On Friday, a friend and I were walking to the Barclays Center (everyone should go it at least once; the foyer is just unbelievable) and passed by a woman who had a small dolly of water bottles. As she was pushing it down the block the front wheels popped off and the entire cart toppled over, ejecting the bottles onto the sidewalk. My friend and I were the first to help the woman pick up her things so she could get going again, and helped her refill her cart. As we were walking away, my friend pointed out that if this same incident had happened when we were still living in the city, we would not have stopped to help her; we would have just kept on walking. She felt that living outside of the city had softened us up and made us kinder than when we lived in Manhattan. I don’t know if I agree with her. Not to say that I am this incredibly generous person who helps everyone all the time, but small things like picking up a woman’s water bottles are common decency, which I felt like I saw all the time in New York. I could not begin to count the number of times I was offered a seat on the subway, or someone asking if I was okay after I had tripped. I feel like most people at their core good people and the only thing I could fault New York for in this realm, is that the city’s large population is taken for granted; when we are busy we assume that one of the other 8 million people living here will help the person we see in need.

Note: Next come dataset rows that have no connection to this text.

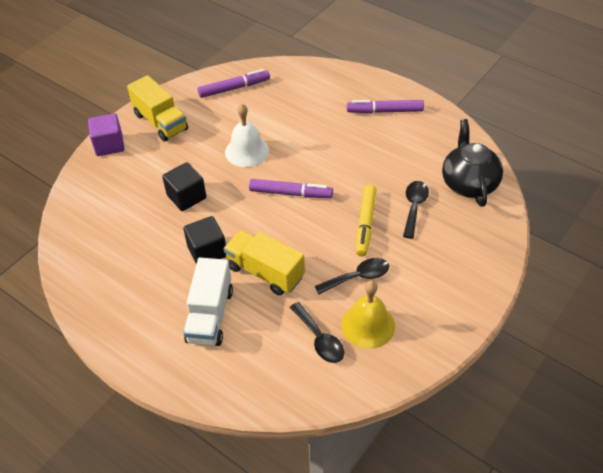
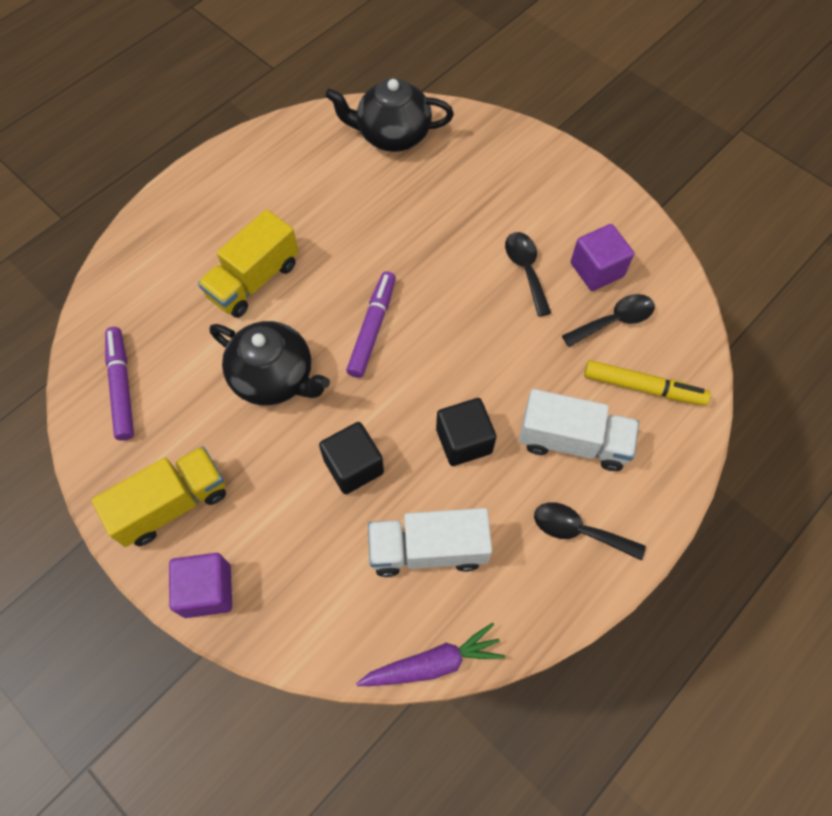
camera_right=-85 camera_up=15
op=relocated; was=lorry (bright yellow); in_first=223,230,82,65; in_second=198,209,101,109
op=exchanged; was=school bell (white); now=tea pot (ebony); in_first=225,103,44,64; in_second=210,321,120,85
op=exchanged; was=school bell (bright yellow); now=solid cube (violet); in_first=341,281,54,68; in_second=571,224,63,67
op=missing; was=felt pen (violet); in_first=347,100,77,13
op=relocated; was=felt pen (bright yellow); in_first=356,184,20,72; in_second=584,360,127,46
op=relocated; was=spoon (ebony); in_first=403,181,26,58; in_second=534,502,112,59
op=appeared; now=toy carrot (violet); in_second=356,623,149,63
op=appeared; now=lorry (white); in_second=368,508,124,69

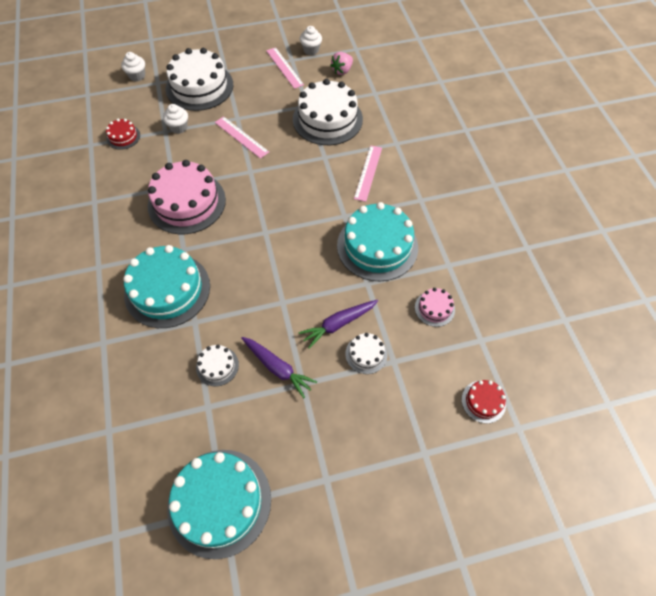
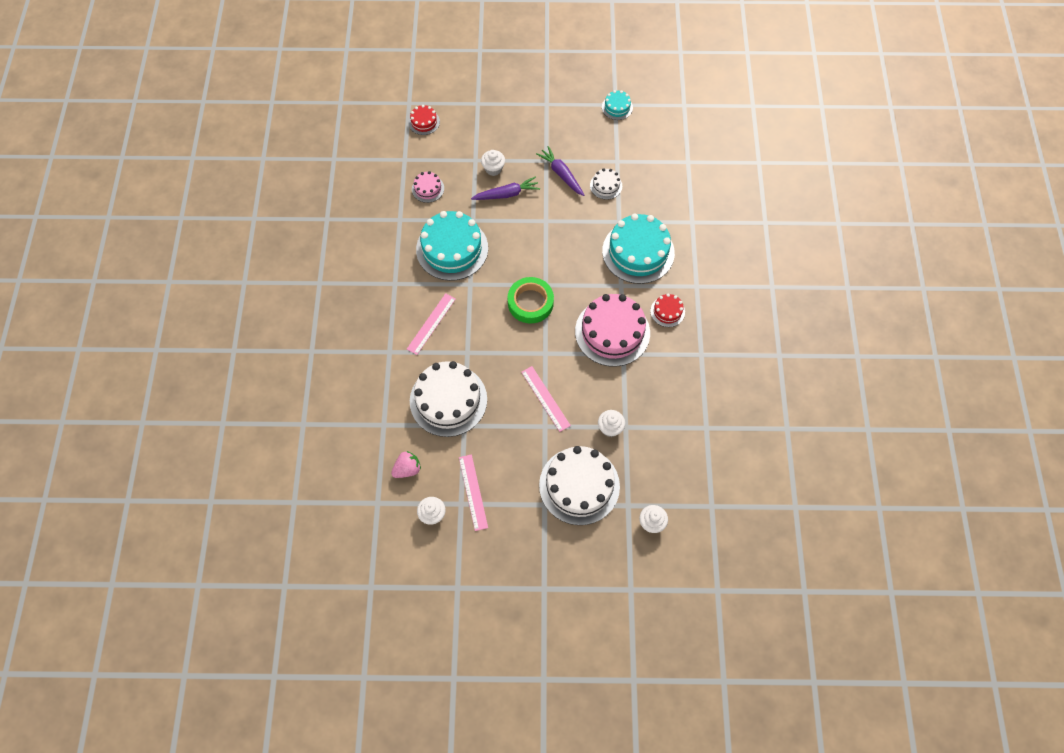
camera_right=-165 camera_up=5
op=relocated; was=layer cake (scarlet); in_first=106,119,34,31; in_second=650,294,35,33
op=size; was=layer cake (turquoise); in_first=167,450,104,109; in_second=602,90,31,30; ratio=0.47
op=exchanged; was=layer cake (white); now=cupcake (white); in_first=345,333,42,41; in_second=481,150,24,26
op=appeared; now=roll of tape (emerald); in_second=508,277,46,47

The one thing I have noticed about myself is that I am so much less stressed out than I used to be. Maybe it’s because I no longer need to be hyper vigilant of the avalanche of cockroaches that could appear out of nowhere at any minute. We don’t have them in Troy (that I have seen, anyway) and for that I am incredibly grateful. But I still jump anytime I see a shadow pass by, because I am incredibly paranoid.
On a final note, this weekend I figured out where Mud sources their chai from in their chai lattes and I am so proud of this. The chai they use is David Rio Tiger Spice Chai. I just ordered a 4 pound bag of it. Now I can have a little bit of home with me every morning for less than the Mud priced $3.50.